Power-related issues have been a running theme with NVIDIA's RTX 4090 and RTX 5090 cards. Despite newer 16-pin standards that were meant to be safer, repair shops and media outlets have become familiar with these cards ending up on their benches. The latest case out of Vietnam shows some of the worst power-related damage we have seen yet, severe enough to completely destroy a GPU and its VRAM.
The report comes from Vietnamese GPU repair outlet quyle.gpufix, which received two RTX 5090 cards for repair. The first had already been tampered with before arrival, arriving with no power, no GPU detection, and a missing A1 VRAM package. That card was repaired and returned the same day. The second was a different story entirely.
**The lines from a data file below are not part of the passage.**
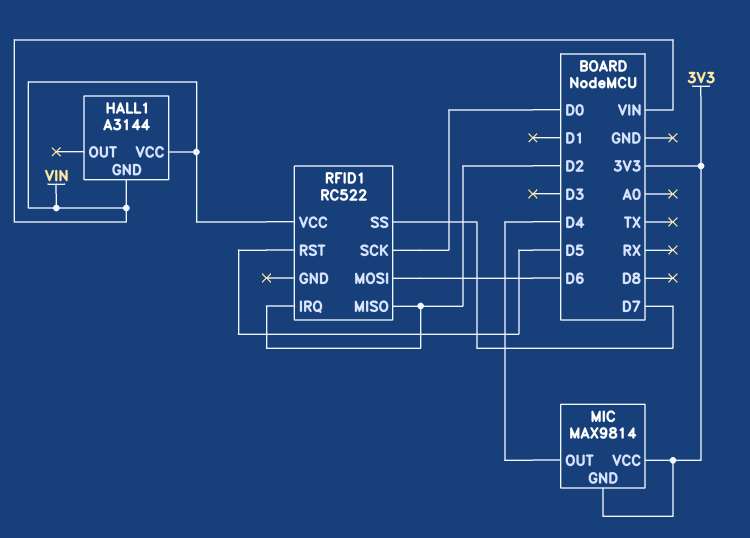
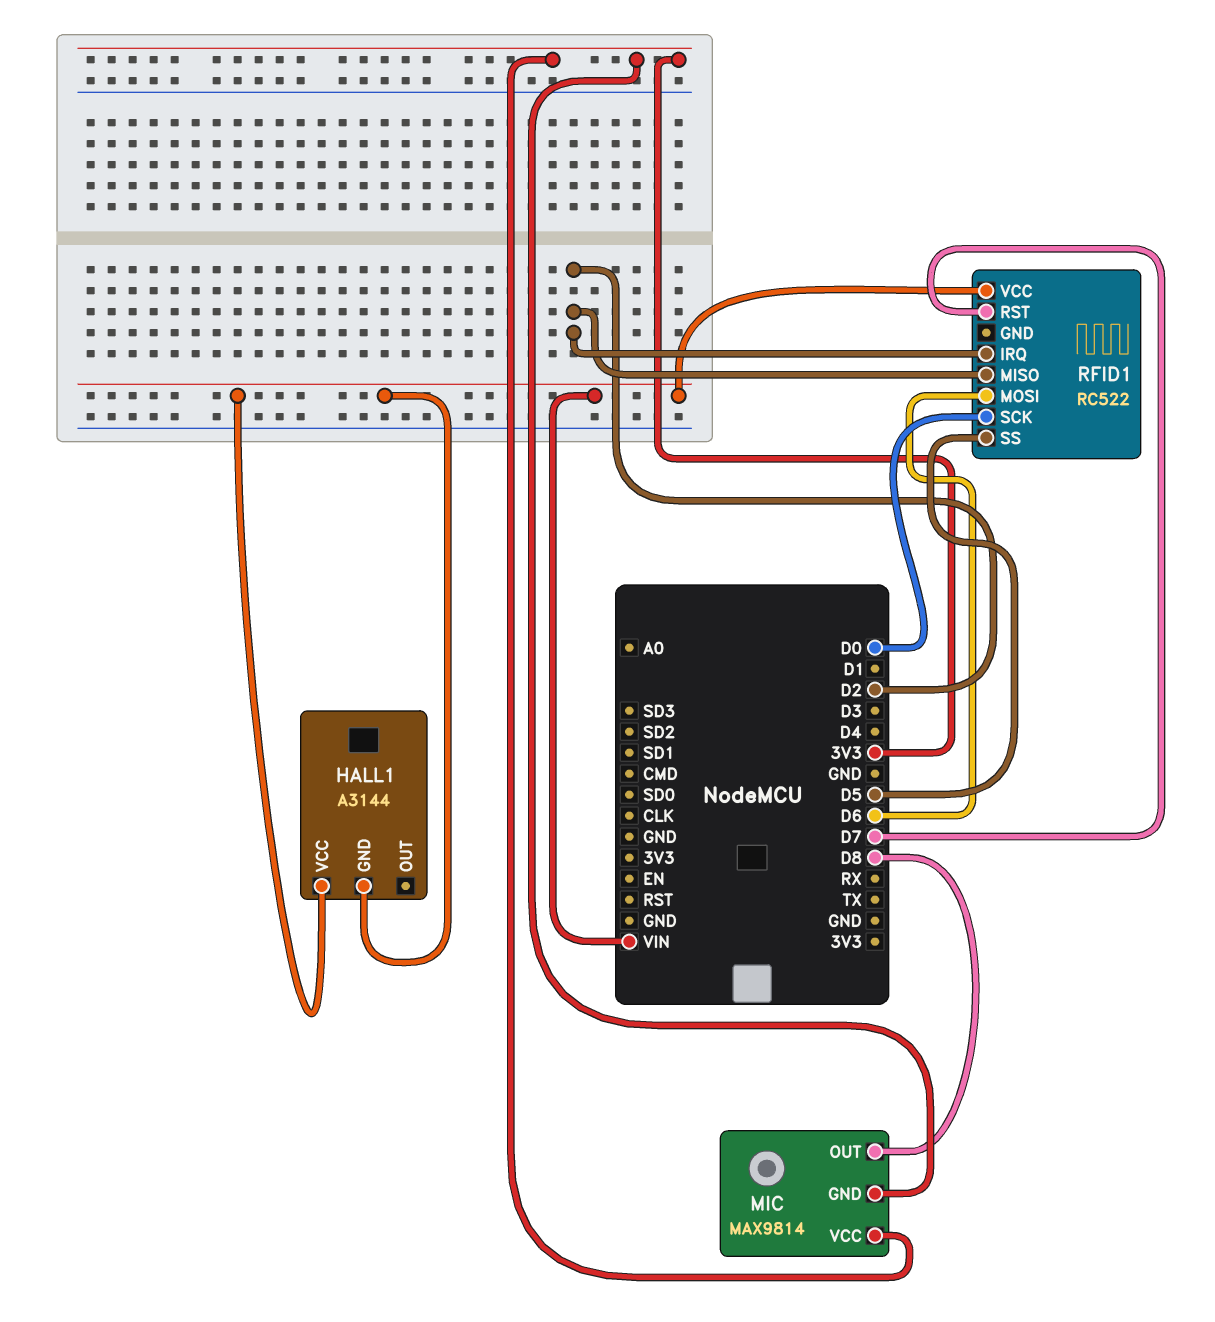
MIC pin OUT: D4 -> D8
RFID1 pin RST: D5 -> D7
RFID1 pin SS: D7 -> D5

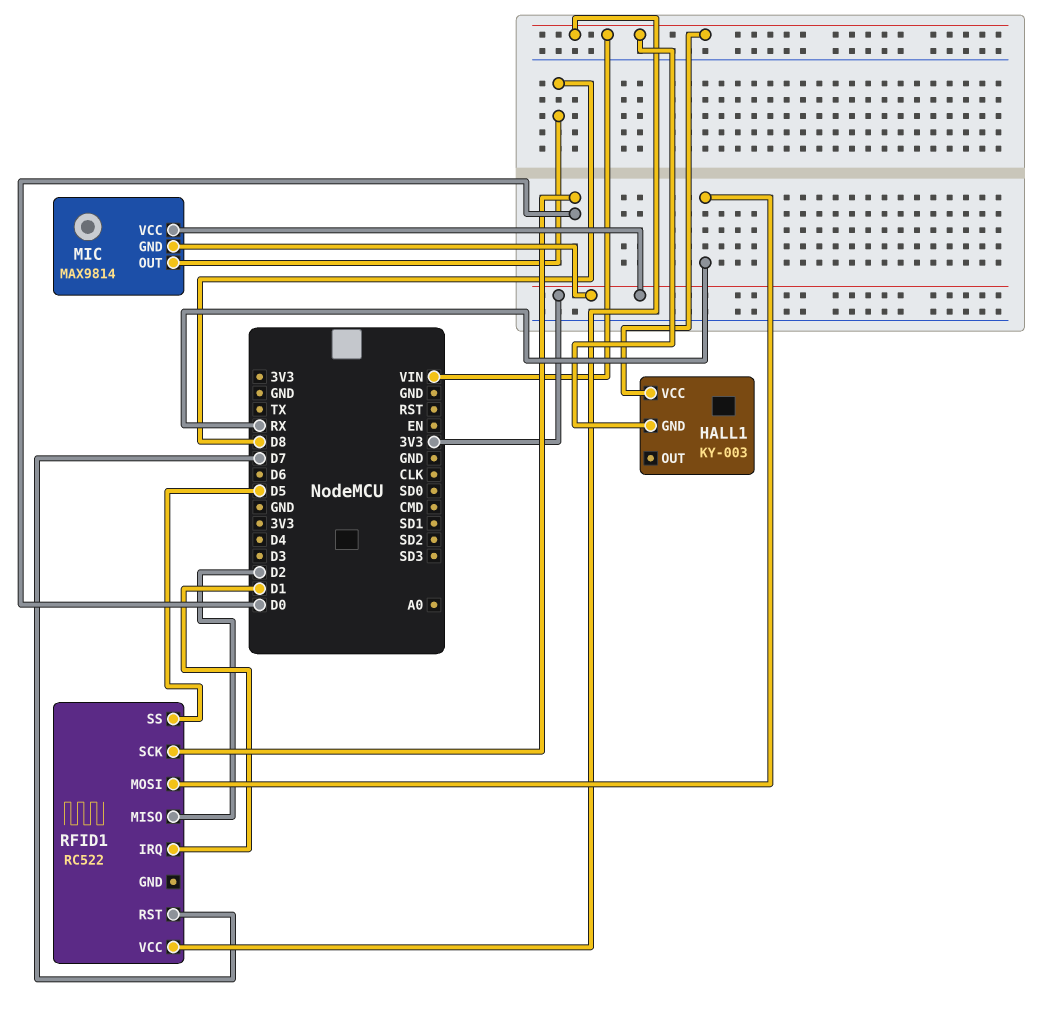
HALL1: A3144 -> KY-003
RFID1 pin IRQ: D2 -> D1
RFID1 pin MOSI: D6 -> RX

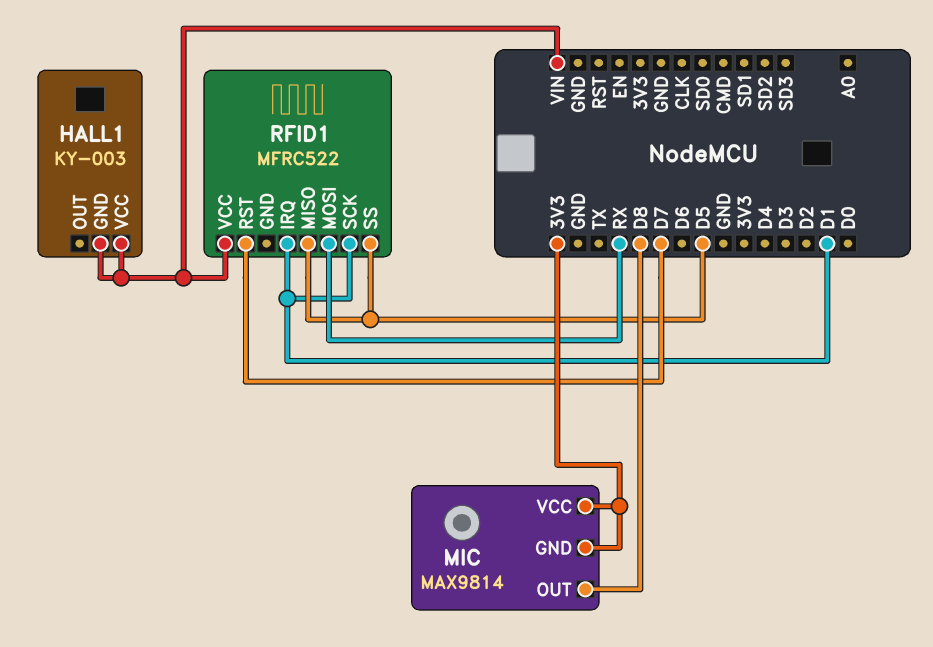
RFID1: RC522 -> MFRC522
RFID1 pin MISO: D2 -> D5
RFID1 pin SCK: D0 -> D1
The second RTX 5090 had its 16-pin connector blown out completely, leaving no physical trace. The burn damage was severe enough to expose the copper layers of the PCB, and the destruction extended to both the GPU die and the VRAM, rendering them dead. Out of two cards, only one made it out.

The repair shop noted that a simple fuse could have prevented the short from burning through the PCB. It called out the manufacturers for the lack of basic protection on a card costing this much. To make matters worse, the warranty does not cover this, leaving the owner without coverage. Fire and explosion cases are excluded from warranty policies, even when the damage originates from the circuit itself rather than user error.
No information was shared about the power supply, cable type, or whether a native 12V-2x6 cable or adapter was used, so the root cause remains unknown. What is known is that this is one of the most severe examples of RTX 5090 burn damage on record, and with 16-pin connectors set to remain the standard for years to come, it is unlikely to be the last.